Zach Kazan – Associate Editor
Vintage Zenith Defy a7682

This year saw a lot of changes in my personal watch collection. Many of the watches I started the year with are no longer with me, and some of those I’m ending the year with, I couldn’t have possibly anticipated. The Zenith Defy a7682 is one of those pieces. I was drawn to the originality of this Defy, which is right out of the 1970s, but also out of time completely. This wasn’t exactly a huge hit for the brand, after all. Even in the decade of bright, bold colors and funky case shapes, the Defy struggled to gain a foothold. Looking at it with the eyes of a collector of primarily modern watches, it seems like an entire generation made a mistake. This is one of the most solidly built watches — of any era — that I’ve owned, and the “lobster” bracelet, while an acquired taste, is incredibly comfortable and an engineering marvel. The red dial, though, is the standout, and while I don’t have the wardrobe to match this thing on a regular basis, that doesn’t stop me from reaching for it almost daily since I picked it up in the fall.

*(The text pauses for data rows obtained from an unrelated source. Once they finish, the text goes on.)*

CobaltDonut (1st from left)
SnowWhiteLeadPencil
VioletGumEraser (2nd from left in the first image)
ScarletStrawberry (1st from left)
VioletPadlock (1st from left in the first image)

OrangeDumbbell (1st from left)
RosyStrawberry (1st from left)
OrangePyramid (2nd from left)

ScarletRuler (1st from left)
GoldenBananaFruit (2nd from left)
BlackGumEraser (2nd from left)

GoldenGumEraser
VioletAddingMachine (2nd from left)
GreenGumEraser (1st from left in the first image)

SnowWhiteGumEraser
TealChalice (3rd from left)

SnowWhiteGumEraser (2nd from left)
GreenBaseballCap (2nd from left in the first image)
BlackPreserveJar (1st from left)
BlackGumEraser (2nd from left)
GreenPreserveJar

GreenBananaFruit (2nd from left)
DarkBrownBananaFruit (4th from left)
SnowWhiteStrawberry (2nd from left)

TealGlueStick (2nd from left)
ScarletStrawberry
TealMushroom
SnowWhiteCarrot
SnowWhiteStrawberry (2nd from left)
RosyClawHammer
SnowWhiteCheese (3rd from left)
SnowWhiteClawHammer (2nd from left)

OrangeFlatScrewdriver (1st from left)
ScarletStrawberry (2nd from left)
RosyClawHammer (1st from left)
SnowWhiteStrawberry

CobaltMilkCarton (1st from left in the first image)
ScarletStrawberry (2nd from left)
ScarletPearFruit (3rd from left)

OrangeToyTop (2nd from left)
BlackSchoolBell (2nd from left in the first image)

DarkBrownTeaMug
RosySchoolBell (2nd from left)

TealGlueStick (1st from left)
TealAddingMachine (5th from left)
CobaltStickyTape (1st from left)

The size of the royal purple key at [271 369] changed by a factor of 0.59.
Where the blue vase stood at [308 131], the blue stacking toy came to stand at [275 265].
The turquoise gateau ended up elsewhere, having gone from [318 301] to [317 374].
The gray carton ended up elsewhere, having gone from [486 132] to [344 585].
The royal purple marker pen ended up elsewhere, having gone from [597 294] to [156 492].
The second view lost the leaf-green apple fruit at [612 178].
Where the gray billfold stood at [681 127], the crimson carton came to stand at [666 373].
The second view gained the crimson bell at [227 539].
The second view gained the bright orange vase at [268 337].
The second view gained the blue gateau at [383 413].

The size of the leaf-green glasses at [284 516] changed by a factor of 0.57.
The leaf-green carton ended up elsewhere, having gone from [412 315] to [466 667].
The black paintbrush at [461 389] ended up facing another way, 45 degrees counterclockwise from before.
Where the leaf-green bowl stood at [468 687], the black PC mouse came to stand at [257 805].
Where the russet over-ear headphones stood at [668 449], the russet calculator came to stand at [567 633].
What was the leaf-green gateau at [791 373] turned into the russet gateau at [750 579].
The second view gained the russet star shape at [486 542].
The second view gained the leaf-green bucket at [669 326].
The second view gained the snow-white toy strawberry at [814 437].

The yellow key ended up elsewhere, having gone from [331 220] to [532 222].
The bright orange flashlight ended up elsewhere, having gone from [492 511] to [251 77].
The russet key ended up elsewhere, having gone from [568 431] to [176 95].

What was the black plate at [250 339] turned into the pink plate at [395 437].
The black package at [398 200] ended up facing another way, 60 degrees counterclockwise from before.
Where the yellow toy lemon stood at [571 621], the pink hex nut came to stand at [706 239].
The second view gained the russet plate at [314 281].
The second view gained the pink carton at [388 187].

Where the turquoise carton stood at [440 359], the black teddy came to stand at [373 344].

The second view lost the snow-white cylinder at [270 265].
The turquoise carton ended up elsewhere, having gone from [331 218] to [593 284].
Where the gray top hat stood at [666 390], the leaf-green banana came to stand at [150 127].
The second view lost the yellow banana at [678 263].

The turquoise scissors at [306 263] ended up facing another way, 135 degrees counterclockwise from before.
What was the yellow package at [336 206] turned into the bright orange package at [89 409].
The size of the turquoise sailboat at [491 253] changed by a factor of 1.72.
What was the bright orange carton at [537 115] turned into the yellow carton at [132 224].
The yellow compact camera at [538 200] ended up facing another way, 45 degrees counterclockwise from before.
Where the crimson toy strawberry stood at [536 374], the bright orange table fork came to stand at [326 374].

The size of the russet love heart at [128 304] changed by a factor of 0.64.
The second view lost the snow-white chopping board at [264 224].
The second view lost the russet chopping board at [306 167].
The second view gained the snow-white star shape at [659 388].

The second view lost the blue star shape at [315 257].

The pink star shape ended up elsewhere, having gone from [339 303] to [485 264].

Christoph McNeill – Contributor
Eagle Star Squale Master

Well, for once this is a very easy question to answer for me. This year was quite a slow year watch-wise for me, as I only acquired one watch, a vintage 1960s Eagle Star Squale Master. Although to be honest, even if I picked up twenty watches this year, in all likelihood this Squale still would have been the pick. Vintage Squale Masters are fairly scarce in any condition, and one as minty-fresh as this one is downright rare. The two-tone faded gray/black dial with the black acrylic bezel insert and the bad-ass chunky Master case are simply sublime. It’s no wonder Squale has been releasing heritage versions of this watch for years. I currently have the watch on a hand made green canvas strap that I think pairs perfectly.I was lucky enough to pry this beauty from the hands of a fellow collector last February, and it seems to have been enough for me this year.

Ilya Ryvin – Managing Editor and Video Producer
Tudor Black Bay Fifty-Eight

For me, it has to be my Black Bay Fifty-Eight. My Grand Seiko Ref. SGBX061 undoubtedly got the most amount of wrist time in 2019 by virtue of the fact that I’ve owned it longer, but since acquiring my Black Bay earlier in the year, the fan-favorite diver has dominated. It’s such a good-looking watch, and, like the Sub, it’s highly versatile with whatever I’m wearing. Now, I’m no diver. Heck, I’m barely comfortable in the shallow end of a swimming pool. But I appreciate the robust, dive-watch build of the case and bracelet of divers like the Black Bay, and since the birth of my child earlier this year, I feel comfortable with it on my wrist when I’m washing bottles and pacifiers and during bath time. I can’t say the same of some of my dressier pieces with their leather straps and lower WR ratings. I’ve recently taken to wearing it on a nylon strap. I really dig the style, and it’s a nice change of pace from the steel bracelet. And, unlike some divers, the head is well-balanced when off its bracelet.

Zach Weiss – Executive Editor and Creative Director
Junghans Max Bill 027/3701.00

This year my top pick up was the Junghans Max Bill 027/3701.00. While my most worn watch would be the Farer Lander Chrono I wrote about during the summer, the Max Bill is a watch that I had wanted for, well, I’m not even sure for how long. I recall seeing Max Bills in display cases at the MoMa design store as a kid and taking an interest back then (in all fairness, I was always into watches). Then, for some reason, I kept not buying one, likely because they are so readily available, so I never felt the urgency to do so. And now that I have picked one up, I see how regrettable that was. Featuring a true all-dial design, the 34mm hand-wound model is true-to-the-originals from the ‘60s and a perfect watch for me. It has a genuine, elegant, and sophisticated style that I dare say few other watches have or will ever achieve, and it’s mixed with the kind of details a watch nerd can really appreciate, like a massive domed crystal and curved hands.